Nowhere in New York right now is the fetish for pork fat and dairy flavor more on display. April Bloomfield, the chef and an owner, is exhausting gallbladders nightly.
It was, in other words, the end of what my colleague Adam Platt has lovingly dubbed the kitchen-slave revolution: a debauched celebration of kitchen culture’s hedonism. But there was also baggage, and the last ten years have felt like a period of both optimization and necessary correction.

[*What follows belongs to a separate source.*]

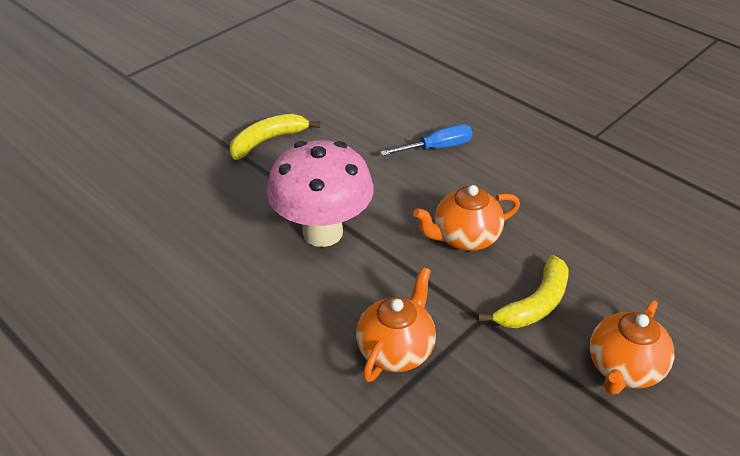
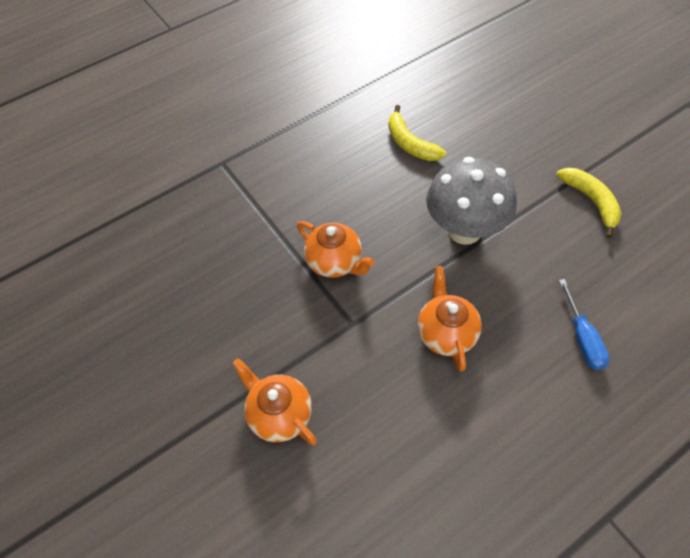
camera: 105 degrees right, 15 degrees up
(322, 232) = (464, 231): pink mushroom -> grey mushroom
(535, 304) = (360, 368): yellow banana -> yellow banana (410, 143)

I am thinking, first, of the ways in which we began to hold bad men accountable for their behavior in and out of kitchens, while also demanding that restaurants become safer places to work in broader, more forward-looking ways. I am thinking of the way we killed tips and then, for any number of reasons, un-killled tips. I am thinking of the way we happily celebrated rice rolls, New Jersey meatballs, kakigori, veggie burgers, Aperol Spritzes, and sizzling sisig in equal measure.
I am also thinking of the chef Missy Robbins, who went from running two high-end Italian restaurants in tourist-heavy Manhattan neighborhoods at the dawn of the decade to running two far more accessible, democratic, and popular restaurants in Brooklyn. (Cementing her reputation as one of the most celebrated, important chefs in America in the process.) In 2016, Robbins opened the relatively casual Lilia in a Williamsburg garage, and in 2018, she opened Misi, where the menu is dedicated to single-vegetable apps, deceptively simple pastas, and, for dessert, glass cups of gelato. (If you ask, and they have it, they’ll also cook you a steak.) The streamlined Misi menu is one of the world’s great achievements in fat-trimming and clutter-clearing, a document that values focus and technique over any and all unnecessary embellishment. It is a model more restaurateurs would be wise to follow.

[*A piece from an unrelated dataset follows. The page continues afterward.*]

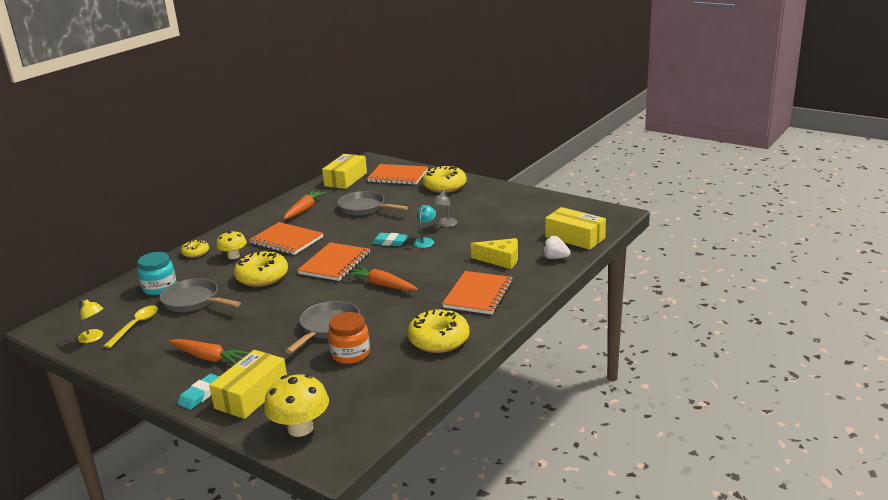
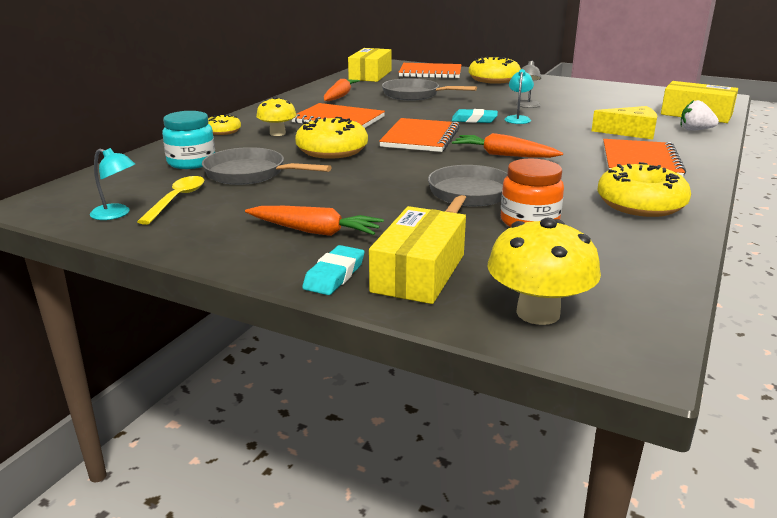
camera: 10 degrees left, 0 degrees up
(94, 338) = (116, 214): yellow lamp -> turquoise lamp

This was also a decade when small, no-frills restaurants like Ugly Baby and Adda could be considered, justifiably, among of the best new restaurants in America. But I can’t present something like Grand Unified Theory of Eating in 2010s because there are plenty of obvious counterexamples: Le Coucou is a living homage to throwback French luxury. Precious, austere tasting-menu counters with a dozen impossible-to-reserve seats will never die if they continue to be as enjoyable as Atomix. A restaurant like Red Hook Tavern demonstrates that a fascination with strong cocktails and oversize animal proteins, when done right, will transcend any (somewhat meaningless) demarcations of time’s passage.

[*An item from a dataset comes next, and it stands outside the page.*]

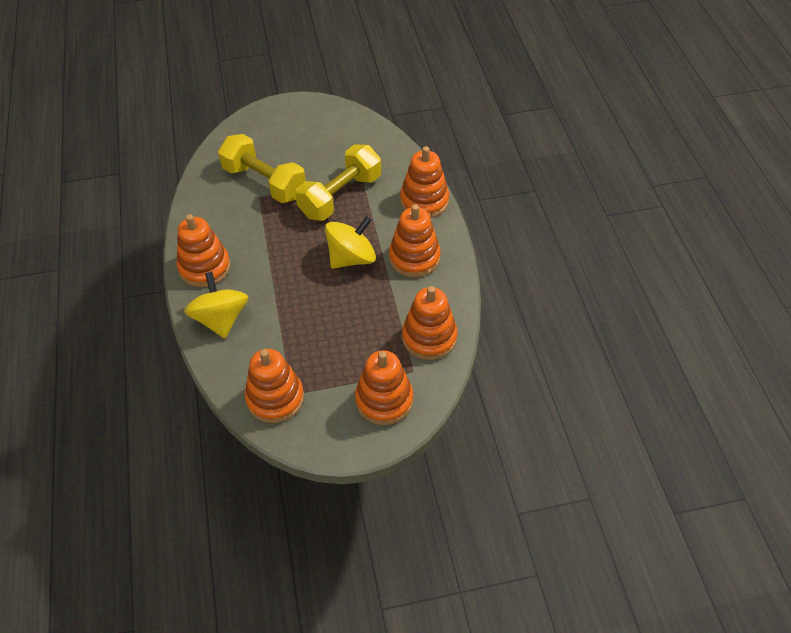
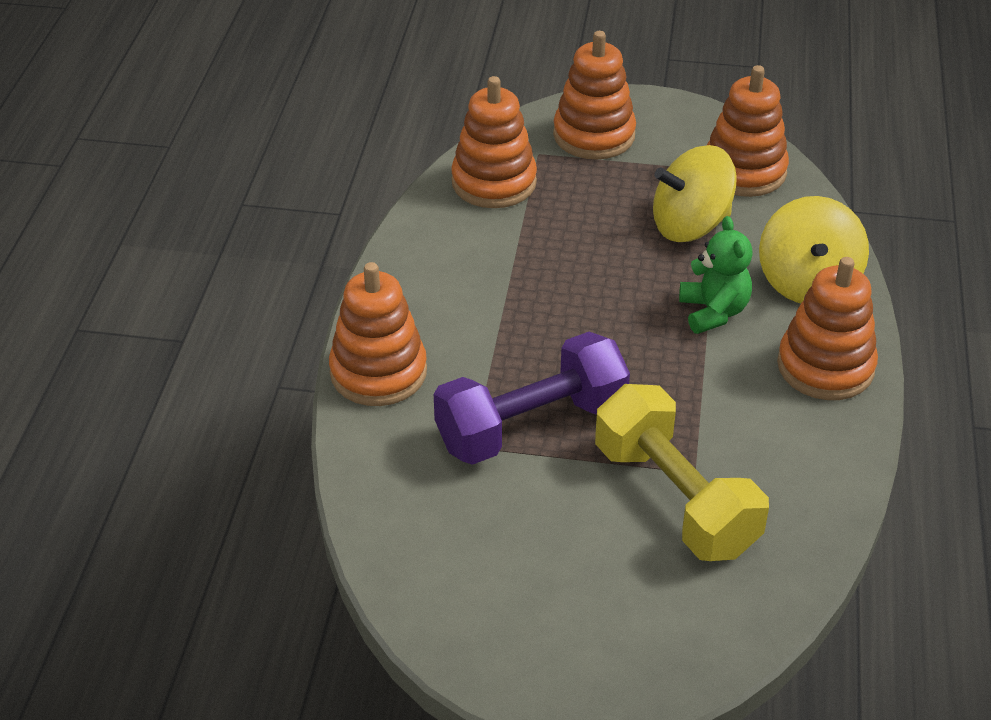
camera: 160 degrees left, 10 degrees down
(270, 283) = (713, 312): none -> green teddy bear
(340, 196) = (531, 426): yellow dumbbell -> purple dumbbell
(351, 258) = (559, 314): yellow spinning top -> yellow spinning top (690, 225)
(414, 258) = (453, 286): orange stacking toy -> none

But there were also dozens — hundreds? — of hypertalented individuals who rejected the traditional trappings restaurants to cook exemplary food (the rice-cake fundido, Superiority Burgers and tofu-fried tofu, chopped-cheese jibaritos) in increasingly unpretentious environments (open-air bazaars, a carwash, the lobby of a Tribeca office building).
For better or worse, the food that may go on to define this entire decade of dining is the Cronut. Dominique Ansel created his high-grade pastry mash-up in 2013 and, within a week, his Soho bakery went from local favorite to international sensation, thanks to the explosion of Cronut content that populated Facebook and Twitter feeds. Undeniable visual appeal, a $5 price point, and an idea rooted in years of high-end pastry experience: Ansel predated the Instagram-food boom, but he also established the template that countless others have tried to replicate. (Even if it meant we had to endure the odd rainbow bagel or viral milkshake.)
Mostly as I look back, I see that New York’s bakeries, cafés, restaurants, and bars became better — better places to eat, and better places to work. Do things need to keep improving? Definitely. But what’s clear right now is that there’s no going back to the way things were.